While most developed nations have more than 10 ICU beds per 100,000 people, India has only 2.5 such beds, about 80 per cent of which are in Metropolitan cities. This, when about 70 per cent of the Indian population lives in rural areas. It was while treating a patient that the magnitude of this gap between urban and rural became evident to pulmonologist Dr Raja Amarnath, prompting him to quit the large hospital chain he was attached to, and start an enterprise called CIPACA to make tertiary-level standardised ICU services accessible and affordable to rural India.
Today, the start-up has created a network of health care professionals that has saved nearly 106,000 patients, bringing down the mortality rate to less than six per cent, from 40 per cent in the past in the areas in which operates acrosss Tamil Nadu, Puducherry, Andhra Pradesh and Odhisha. The firm caters to about 200 ICU patients and 400 Emergency patients every day.

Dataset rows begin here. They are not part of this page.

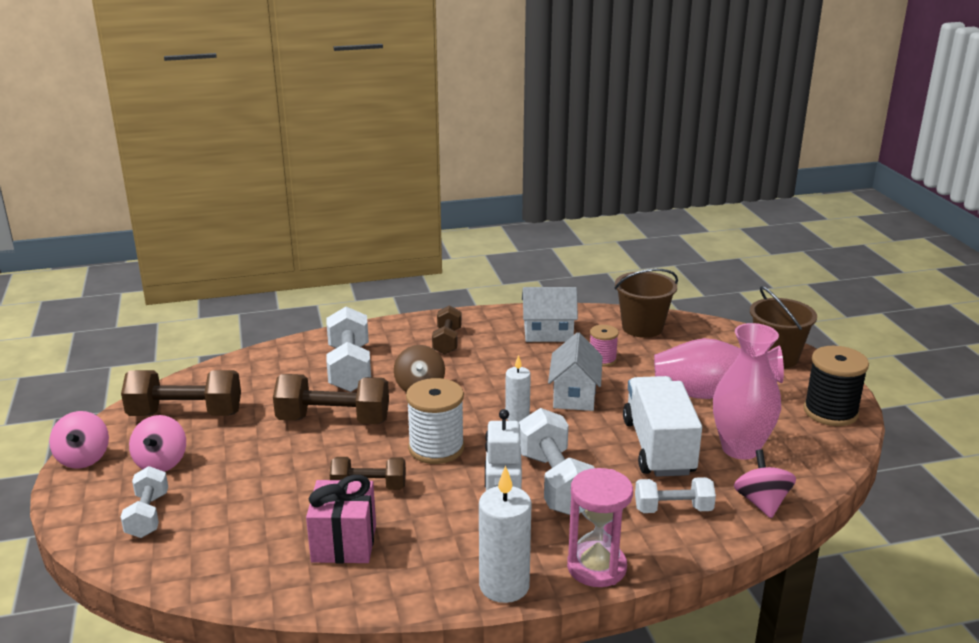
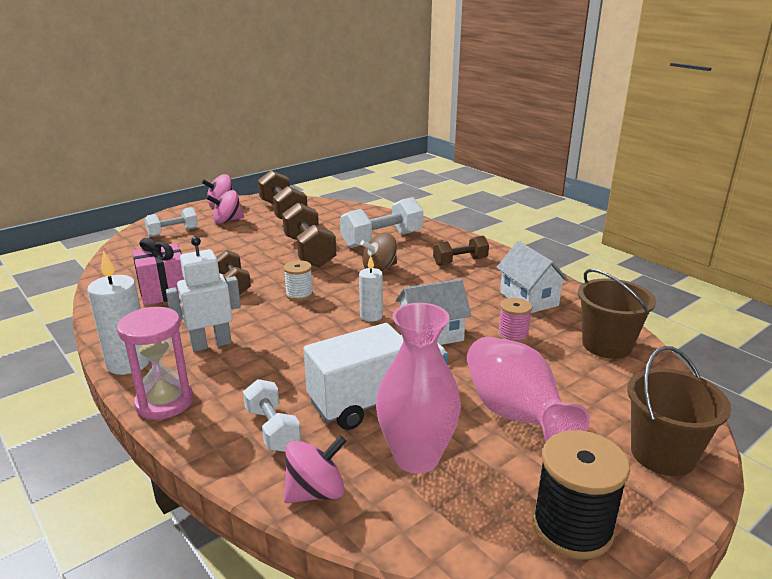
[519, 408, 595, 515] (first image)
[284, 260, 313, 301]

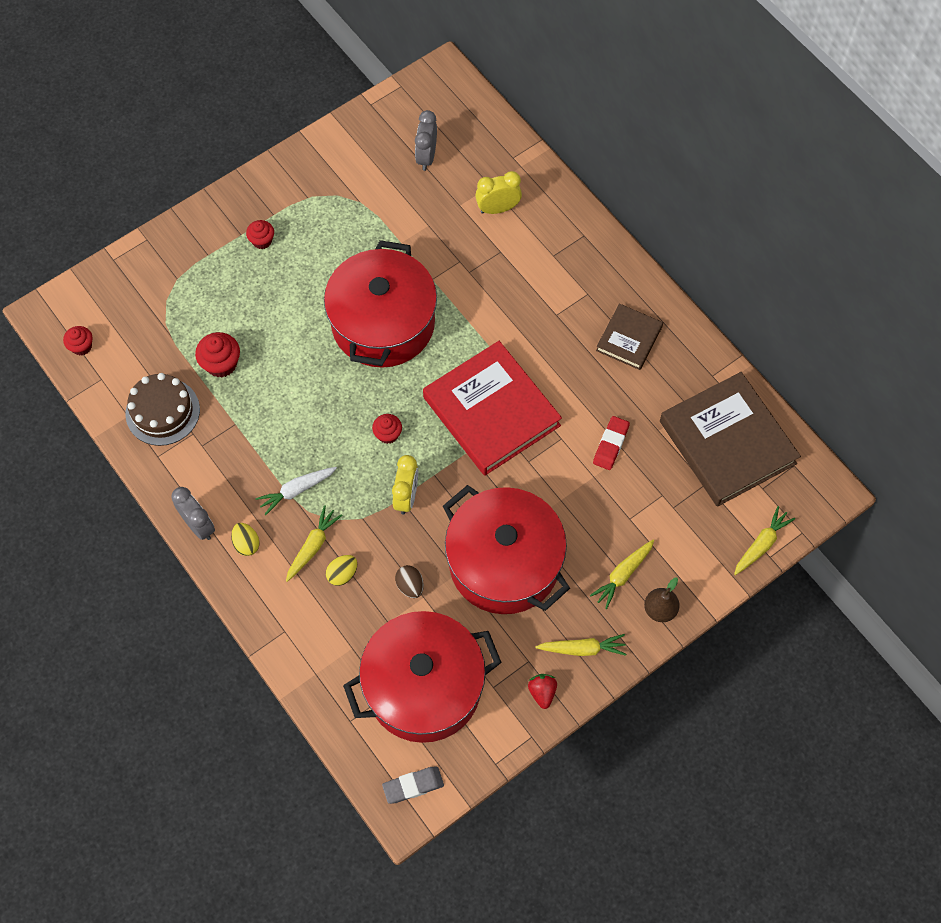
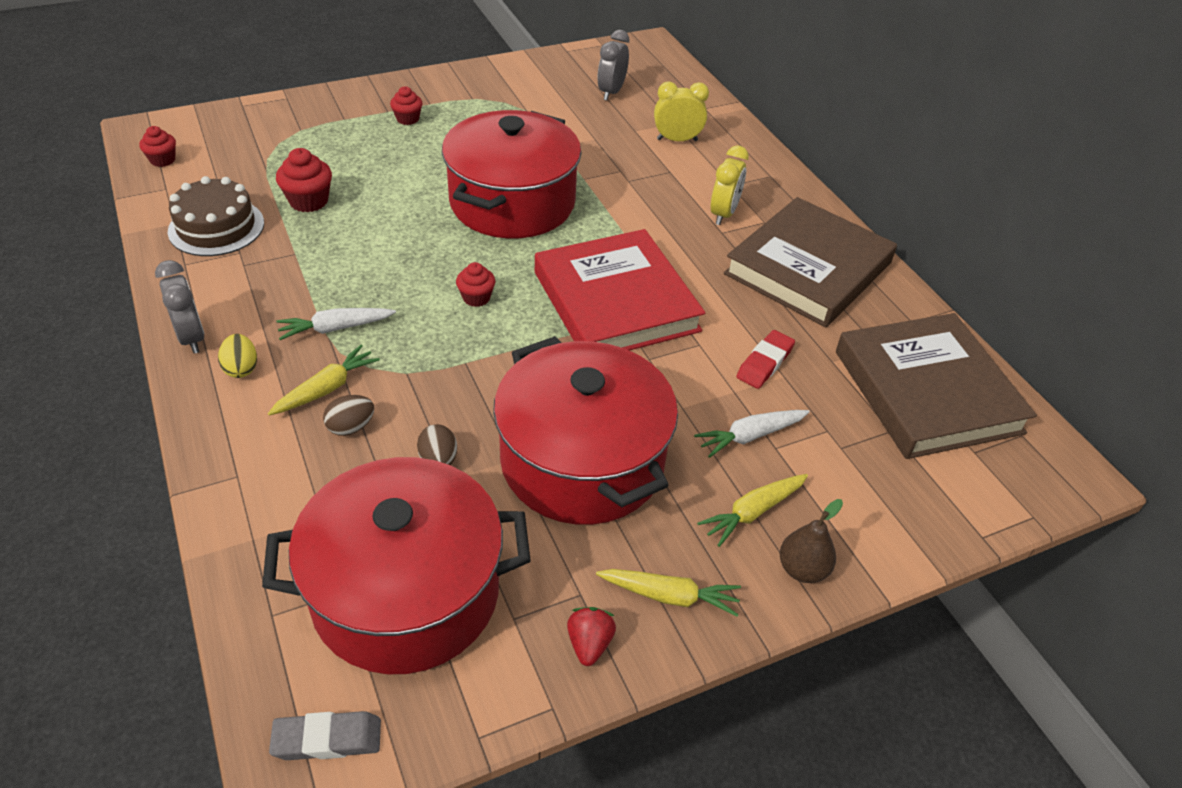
[734, 506, 795, 575] (first image)
[694, 410, 810, 458]
[711, 146, 749, 225]
[323, 395, 374, 436]
[724, 197, 897, 327]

Amarnath hails from a family of farmers. His father was a cultivator and his mother was a teacher. After finishing his studies from Government schools, Amarnath took admission in a Government Medical college in Andhra Pradesh. The young and aspiring doctor felt that while the teaching standards were good, he was nevertheless upset about the lack of treatment facilities. After completing his MD in Pulmonology and DM in Clinical Care, he went to London on a fellowship in Intensive Care, before joining a leading private hospital as a consultant in 2011.
Life was smooth sailing for Amarnath over the next few years, until he came across a lady whose husband had been admitted for lung related issues at the hospital where he as a consultant. While chatting with him, the wife collapsed and it was found out that she hadn't eated for several days to save money for her husband's treatment, on which she already spent over Rs 10 lakh. Amarnath also realised that she would have had to spend less than half that money, had proper medical facilities of the kind seen in large metros were available back in her place. The couple had to give up their house, land, everything for the sake of treatment.

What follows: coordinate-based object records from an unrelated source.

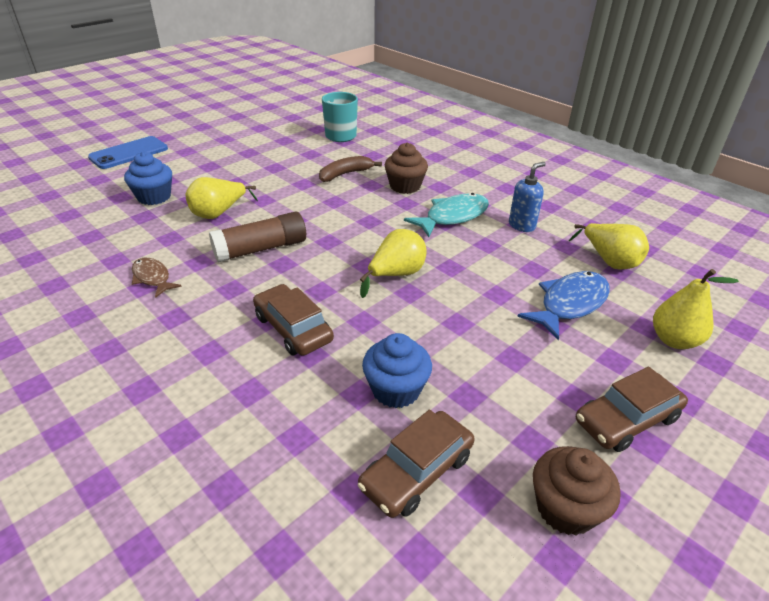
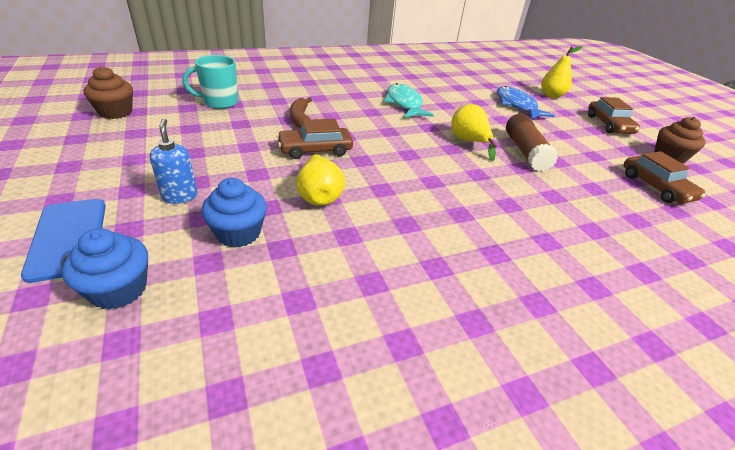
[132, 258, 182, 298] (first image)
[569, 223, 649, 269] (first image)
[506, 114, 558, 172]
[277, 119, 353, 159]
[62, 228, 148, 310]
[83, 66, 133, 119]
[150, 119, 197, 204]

"This was the trigger that led me to start CIPACA," said Amarnath, whose mission is to set up at least one ICU in every Taluk. The model is that while the hospitals offer space; CIPACA takes care of critical care facilities and medical personnel and makes standardised tertiary-level ICU services accessible and affordable.
Amarnath says today infrastructure is not an issue. Even though the remote parts of the states he operates in have hospitals and beds, the problem is recruiting doctors, nurses and maintaining those teams, training them, retaining them, and more importantly getting quality output from their work.

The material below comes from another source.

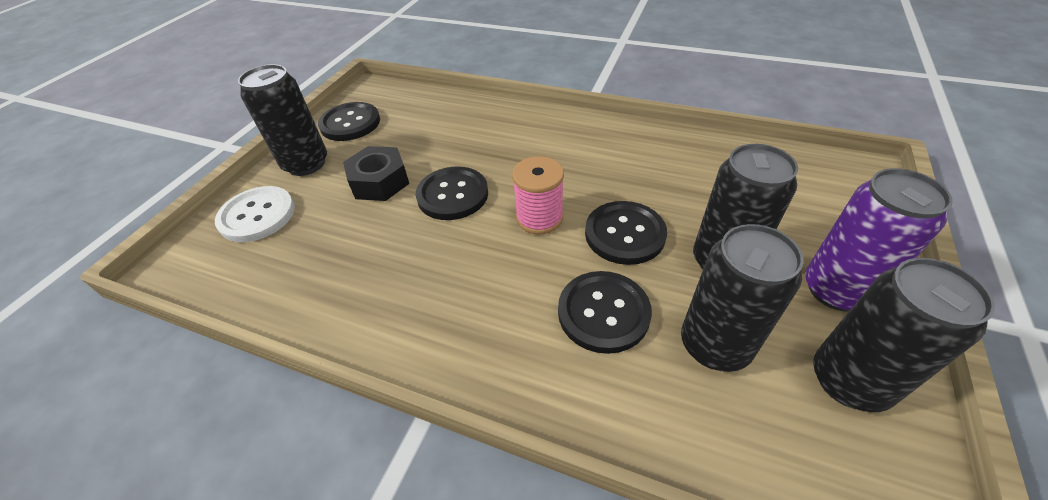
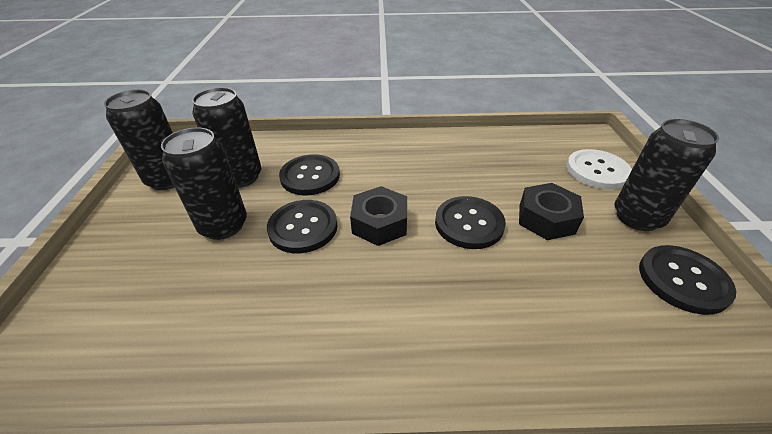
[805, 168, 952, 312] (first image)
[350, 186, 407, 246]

CIPACA’s model is described as a ‘drop-in ICU concept’, under which it just requires space and basic infrastructure in any hospital. Based on the requirements by the hospital, it provides ICU equipment, ICU doctors, nurses and other manpower with operations, technology and guidance. CIPACA currently has around 800 committed technical personnel, half of whom are permanent employees including 150 doctors, 250 nurses and technicians and other operational personnel.
How the model works
- A hospital in particular areas approach CIPACA, asking for ICU care facilities to be established at its place.
- CIPACA’s clinical team visits the institute and assesses the existing and required infrastructure
- CIPACA’s Business Development Team then takes the analysis forward and draws up a list of infrastructure requirements.
- The enterprise then signs an agreement depending on manpower, processes and protocols to be followed during and after implementation
- The enterprise needs 30 days’ time frame to set up its services in the new unit.
Amarnath says the continuous interaction between the field force deputed in a given unit and the backend force via specialised software in which tele-medicine and tele-ICU are key components, gives rise to a broad care plan. At the individual patient's level, every single one of them is monitored real-time, 24x7 basis.
Current operations at CIPACA, which is now a five-year-old enterprise, include management of ICU operations across 12 hospitals. It has more than 300 Emergency & ICU beds, which help save more than 100,000 lives every year. Every month the organisation adds new projects.
The tertiary facilities aren't as expensive as in large cities or corporate hospitals and are a boon for the critically ill who don’t want to go to a government hospital and yet cannot afford a corporate one. Hospital partners see some kind of middle path in which CIPACA offers the same equal treatment at substantially lower costs.
It is estimated that an ICU bed costs Rs 60,000-1,00,000 a day at large hospitals in metros big cities, while in tier-2 towns the estimated cost is Rs 40,000-60,000. CIPACA-managed hospitals, on the other hand, charges Rs 10,000 a day for a patient on ventilator in a small town.
“We are on a mission to establish at least one ICU in every taluka. Within the next 3-5 years, we aim to make ICUs available at least 500 talukas in rural India. We want to achieve this by collaborating with local hospitals - it may be private hospitals, trust hospitals, teaching hospitals or government hospitals," says Amarnath.
In 2021, he wants to take rope in another 25 hospitals and take the number to 1,000 hospitals in future.
Currently, the operation-driven model is also looking at public and CSR funding to establish quality ICUs at the taluka level and to support patients. The firm aggregates different sources and mobilises them in rural areas and sets up ICUs. It opted for a revenue sharing model with the hospital partners.